研究課題
若手研究(B)
平成25年度は、平成20年度に徳島県の職域コホートに参加した方の保存血清を用いて血清中の脂肪細胞特異的脂肪酸結合蛋白質(FABP4/A-FABP)濃度を測定した(中央値:男性10.1ng/ml、女性10.5ng/ml)。痩せた女性が多く参加しているため、女性の濃度が比較的低い値を示し、更に代謝異常や糖代謝異常の発症数が不十分であった。このため、平成20年度に疫学調査を受診した20~60歳の男性労働者を5年間追跡し、血清FABP4濃度と糖代謝異常およびメタボリックシンドローム発症との関連を検討した。(1) 糖代謝異常(空腹時血糖値110mg/dl以上又はHbA1c6.0%以上)の既往がなく、再度糖代謝異常の有無を判定できた394名を解析対象者とし、追跡期間中に35例の糖代謝異常の発症を認めた。血清FABP4濃度を3分位し、血清FABP4のレベル別に糖代謝異常の発症率を検討したところ、血清FABP4濃度の上昇とともに有意に増加した(p for trend<0.005)。更に、多変量調整後の糖代謝異常発症の相対危険も、血清FABP4濃度の上昇とともに上昇する傾向が認められた。(2)メタボリックシンドロームの既往がなく、再度メタボリックシンドロームの有無を判定できた366名を解析対象者とし、追跡期間中に55例のメタボリックシンドロームの発症を認めた。メタボリックシンドロームについても同様の解析を行ったところ、血清FABP4濃度の上昇とともにメタボリックシンドロームの発症率は有意に増加し(p for trend<0.001)、多変量調整後のメタボリックシンドロームの相対危険も有意に上昇した(p for trend<0.005)。以上のことから、血清FABP4濃度の上昇は、糖代謝異常およびメタボリックシンドローム発症リスクの上昇と有意に関連することが示唆された。
2: おおむね順調に進展している
当初の計画通り、平成20年度に徳島県の職域コホートに参加した方の保存血清を用いて脂肪細胞特異的脂肪酸結合蛋白質(FABP4/A-FABP)濃度を測定した。また、平成25年度の追跡調査を行い、代謝異常や糖代謝異常発症の情報収集を実施できている。更に、血清FABP4濃度と糖代謝異常および代謝異常発症との関連の解析も進んでいる。しかし、女性の代謝異常や糖代謝異常の発症者数が不十分であったため、男性のみでの解析となっており、引き続き追跡調査にて発症情報の収集が必要である。

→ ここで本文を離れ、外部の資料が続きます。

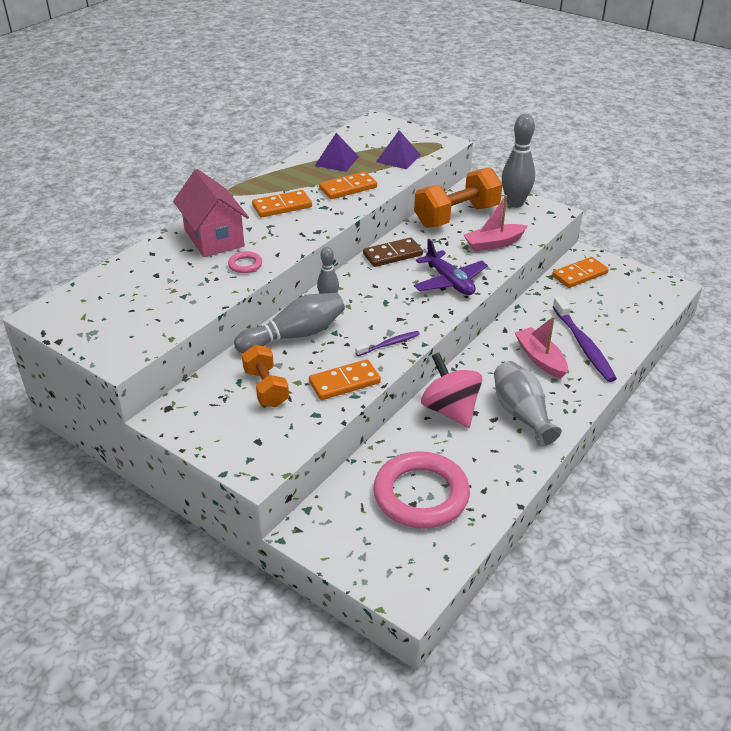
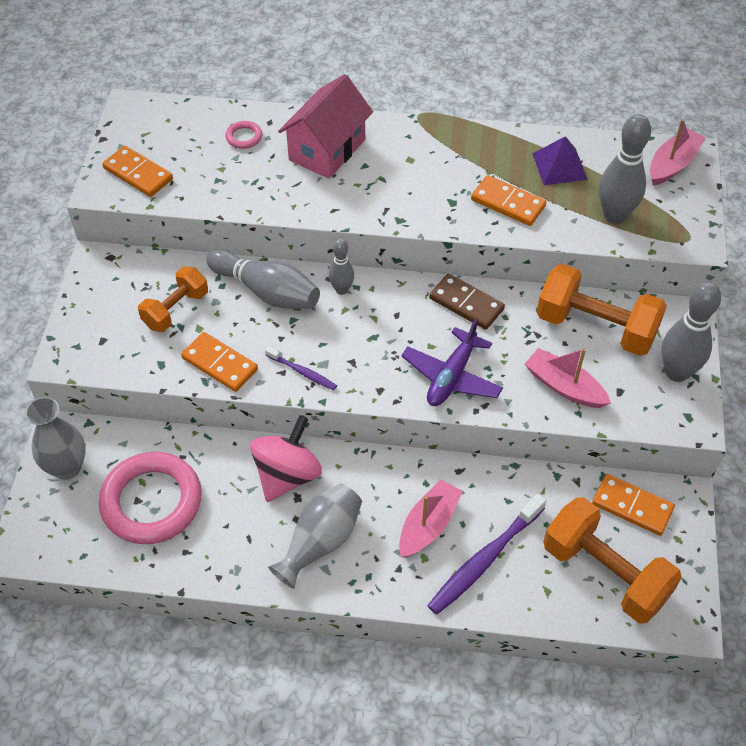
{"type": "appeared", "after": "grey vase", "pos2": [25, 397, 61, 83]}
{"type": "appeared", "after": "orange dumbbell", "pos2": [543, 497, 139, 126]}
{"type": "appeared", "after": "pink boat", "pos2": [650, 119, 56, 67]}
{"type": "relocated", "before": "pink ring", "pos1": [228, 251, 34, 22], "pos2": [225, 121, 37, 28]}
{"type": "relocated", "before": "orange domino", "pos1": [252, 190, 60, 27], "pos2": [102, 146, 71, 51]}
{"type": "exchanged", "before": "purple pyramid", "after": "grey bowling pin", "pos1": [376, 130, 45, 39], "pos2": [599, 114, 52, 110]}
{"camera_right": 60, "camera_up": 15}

平成26年度も追跡調査を実施し、代謝異常や糖代謝異常発症の情報収集を継続する。追跡期間の延長による代謝異常や糖代謝異常の発症者数を増やすことで、脂肪細胞特異的脂肪酸結合蛋白質(FABP4/A-FABP)と糖代謝異常および代謝異常発症との関係に関するより詳細な検討が可能になると思われる。また、平成26年度は追跡開始時の血中脂肪酸分画と糖代謝異常および代謝異常発症との関連も検討し、血中脂肪酸分画の影響を考慮した上で血清FABP4濃度と糖代謝異常および代謝異常発症との関連について解析を行う。

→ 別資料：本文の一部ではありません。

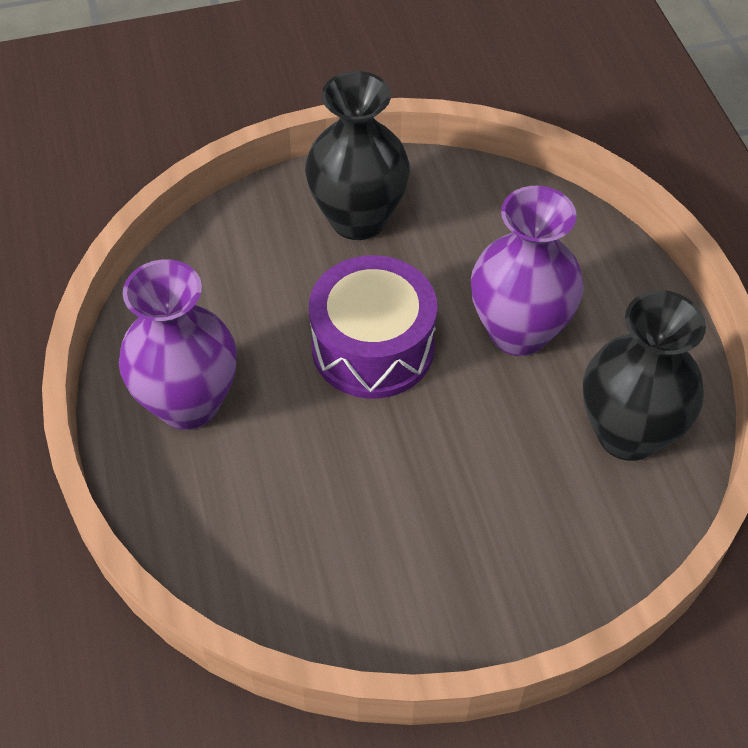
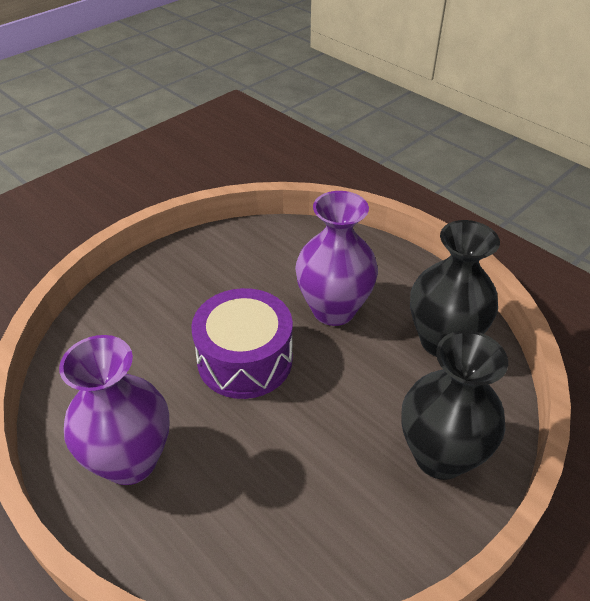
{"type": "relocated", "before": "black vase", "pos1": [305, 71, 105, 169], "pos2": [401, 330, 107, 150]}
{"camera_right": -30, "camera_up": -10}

脂肪細胞特異的脂肪酸結合蛋白質(FABP4/A-FABP)測定キットの購入を最優先としたため、次年度使用額分では必要とする統計解析ソフトを購入することができなかった。このため、次年度使用額分と翌年度分として請求した助成金とを合わせて、統計解析ソフトを購入する目的で次年度使用額が生じた。(1)代謝異常や糖代謝異常発症の情報収集のため、引き続き徳島県の職域コホートの追跡調査を実施する。その一環として、平成26年度も追跡調査にて、臨床情報の聞き取り、血液検査、身体測定などを実施し、発症に関する情報を収集する。この調査における必要物品費として研究費を使用する。(2)追跡調査で得られたデータを基にして、データベースを整備し、脂肪細胞特異的脂肪酸結合蛋白質(FABP4/A-FABP)と糖代謝異常および代謝異常発症との関係を明らかにしていく。また、得られた研究成果は国内学会、国際学会で報告するとともに、英文誌への投稿を予定している。これらの統計解析に使用する備品・消耗品類、および学会参加費用、投稿費用として研究費を使用する。